Oscar is a small red-haired bundle of endearing energy who peers at the word through John Lennon glasses so thick that when you read a map you can see people waving. Terminally incapable of sitting still, his presence at a school assembly is likely to bring to naught the most carefully crafted presentation. Exactly what he feels about it all is hard to tell, since his speech is all but incomprehensible and he’s clearly got ‘a problem’, but whatever it is, he’s clearly finding life rewarding. Oscar would never, ever fit into a flow-chart on classroom (or Church) management, and rather would stand there injecting his subversive presence into the situation with his face-wide grin.
The encounter between Jesus and Nicodemus rather reminds me of Oscar. Nicodemus appears, grave, thoughtful, cautious, articulate, informed, to find out what this Jesus character might be about. What he gets has more in common with Oscar’s subversive smile than the Senior Common Room conversation that Nicodemus might have hoped for. Jesus’s enigmatic phrases — ‘being born from above’, ‘the wind blows where it chooses’ — leave Nicodemus’s formulæ in tatters, so much so that Jesus asks impishly, ‘Are you a teacher of Israel, and yet you do not understand these things?’

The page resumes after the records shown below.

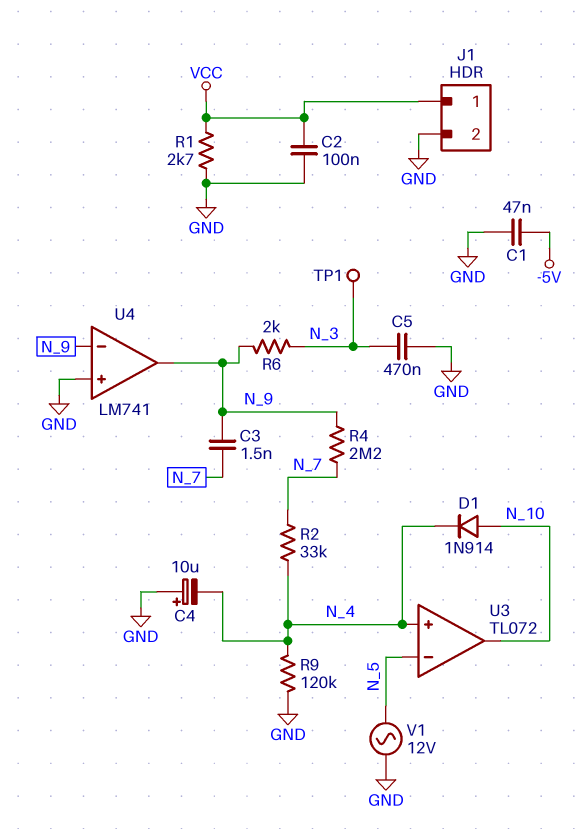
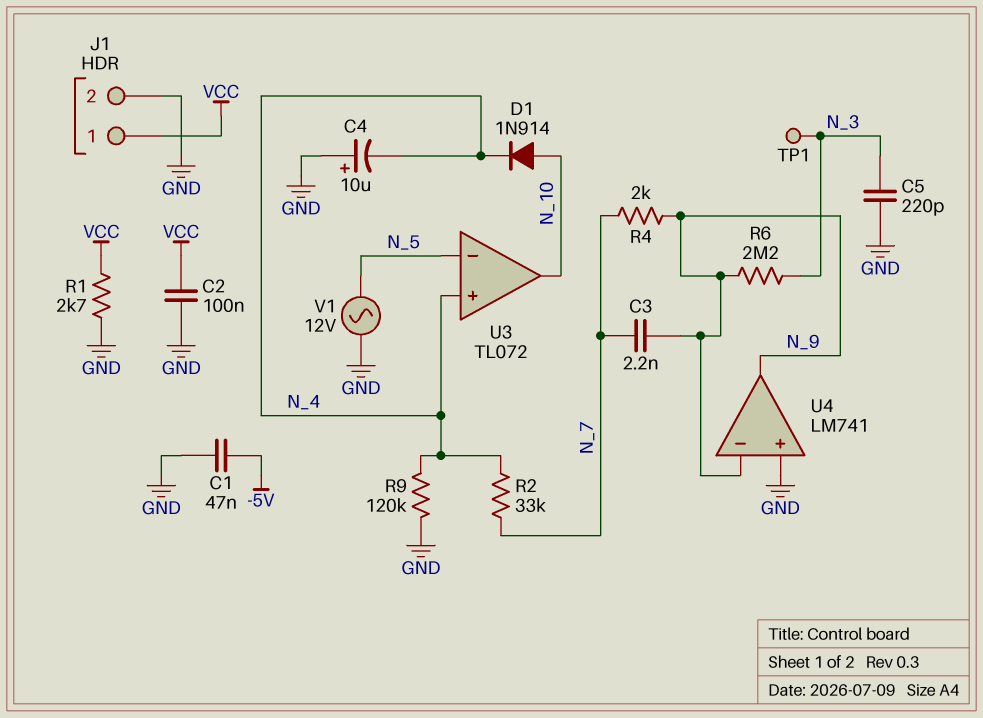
C3: 1.5nF (N_7, N_9) -> 2.2nF (N_7, N_9)
C5: 470nF (GND, N_3) -> 220pF (GND, N_3)
R4: 2.2M (N_7, N_9) -> 2k (N_7, N_9)
R6: 2k (N_3, N_9) -> 2.2M (N_3, N_9)

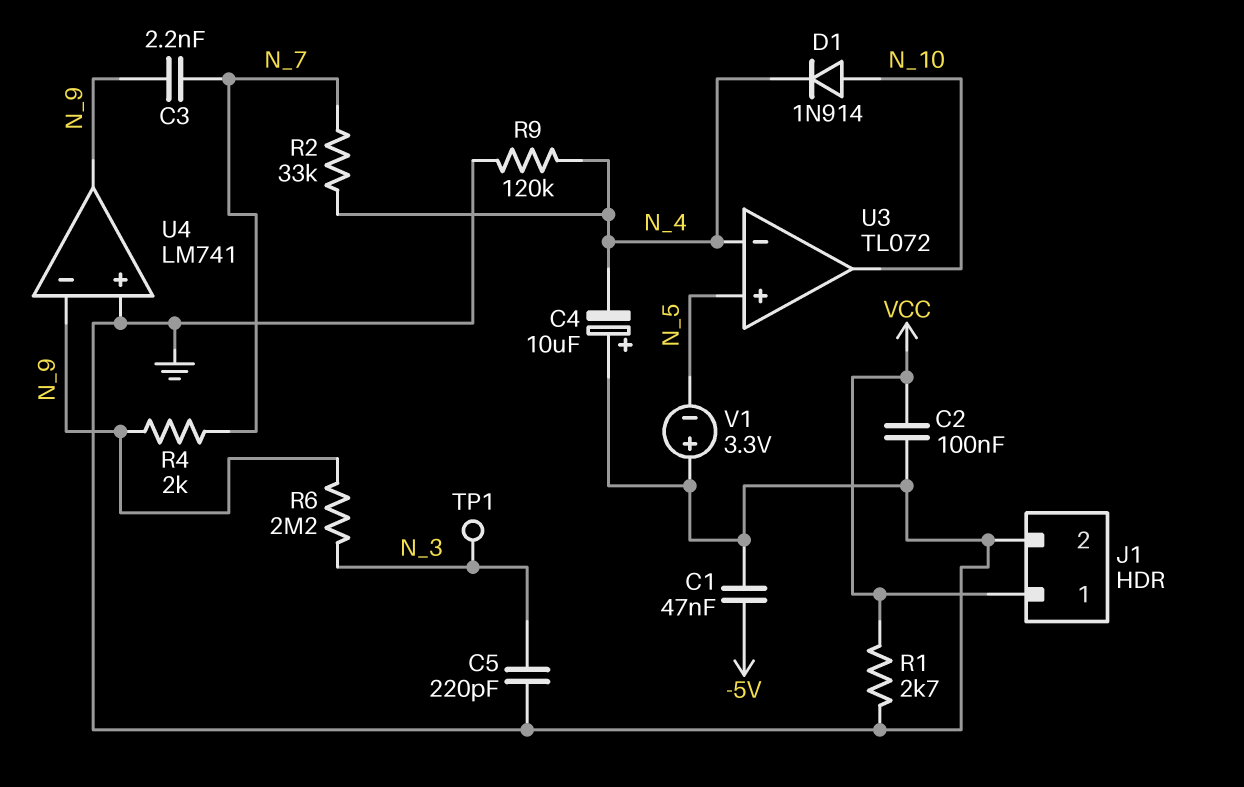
U3 pin in+: N_4 -> N_5
U3 pin in-: N_5 -> N_4
V1: AC 12V (GND, N_5) -> 3.3V (plus GND, minus N_5)

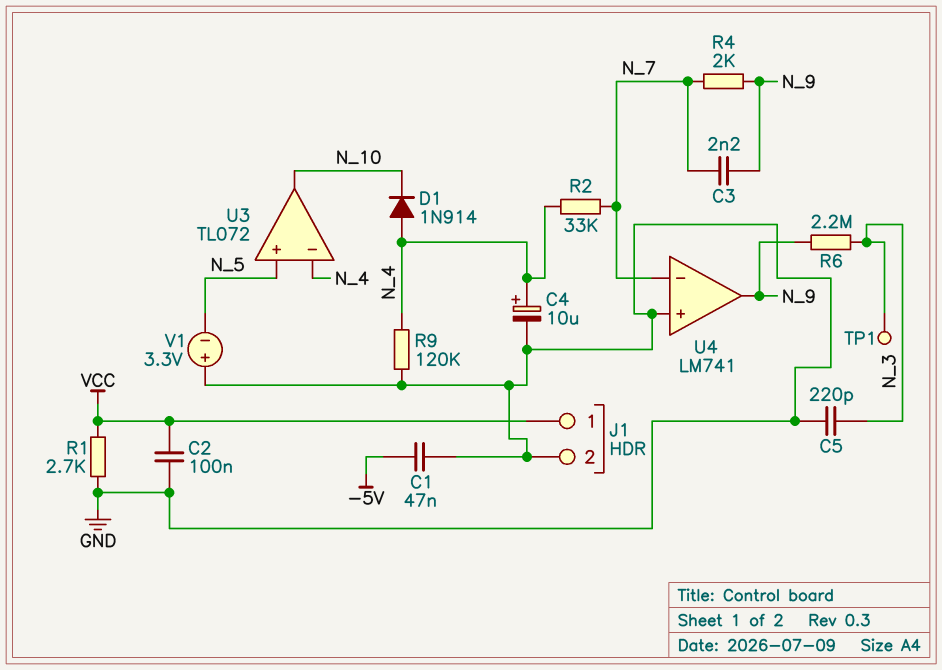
C4: 10uF (plus GND, minus N_4) -> 10uF (plus N_4, minus GND)
D1: diode 1N914 (A N_10, K N_4) -> diode 1N914 (A N_4, K N_10)
U4 pin in-: N_9 -> N_7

The longing so clearly present in Nicodemus’s opening statement is to try and understand how Jesus, this God-sent teacher, fits into his, Nicodemus’s, world-picture. The succeeding sentences demolish any hope of making sense of Jesus through such a lens, much as Oscar demolishes assemblies, not by being disruptive but by refusing to fit the expected pattern. The talk is of mystery, of inexplicable, unprompted acts of God, of a universe which cannot be constrained, neither by Nicodemus’s interpretative matrix nor even by his hopes. Consequently, Nicodemus must either leave his old lexicon behind, or else never acknowledge the new reality he has glimpsed, a decision whose outcome we are left to imagine for ourselves.
This encounter between Nicodemus and Jesus is a rebuke to every dream of an all-embracing systematic theology, even to those vain attempts to come up with definitive explanations of how Calvary and Redemption interact. We approach Jesus with our painstakingly worked out hypotheses and theories, only to realise in the moment of encounter that they miss the point almost entirely, that our understanding is almost completely unlike the truth, and that we have to choose between returning to something we now know to be more idol than deity or accepting that our carefully-laid foundations have yet again proved inadequate. ‘Are you a teacher of ordinands, and yet you do not understand these things?’
There is something profoundly disorientating yet also profoundly liberating about Oscar so clearly rejoicing in something far more important than what we think we’re doing so worthily and well. He brings us up short against another reality which we’ve missed, despite our dogged preparation. Thus too the subversive Christ: we can either ignore him as an unfortunate impediment to our carefully calculated blueprint of God’s grace, or welcome his invitation to something far richer and greater. Whether our love affair is with the Reformation, the Counter-Reformation or the Enlightenment, perhaps a useful Lenten self-denial might be to allow Oscar’s Christ to amble around the over-ordered schoolroom of our souls — and surprise us.
David Rowett is vicar of Barton-on-Humber in the diocese of Lincoln.
There is something very endearing (and exhausting) about “someone terminally incapable of sitting still”. Keep me on my toes, Oscar.
Jesus’ use of humour never ceases to amaze me, although, like Shakespeare’s clowns, the passing of the centuries has somewhat dulled the rapier wit. However I am sure that in telling many of his parables Jesus had His audience in stitches. I wonder if the Saviour was using humour in His encounter with Nicodemus when talking about being “born again” but Nicodemus, being such a serious fellow failed to get the joke? Thank you for this splendid Lenten parable about Oscar. For this alone it would seem worth spending all those millions of pounds on building that bridge to get… Read more »
The problem with this is that the system wants back ‘in’ – and the demand is there because otherwise our encounters with Oscars are disturbing and rethinking and even entertaining but they are not the ones we ‘follow’. There’s no harm either in seeking clarity about the ideas and folks that might interest us as potential guideposts. I suspect that Jesus is far more mysterious than this Oscar. At least Oscar looks at the same maps whatever the strength of his specs.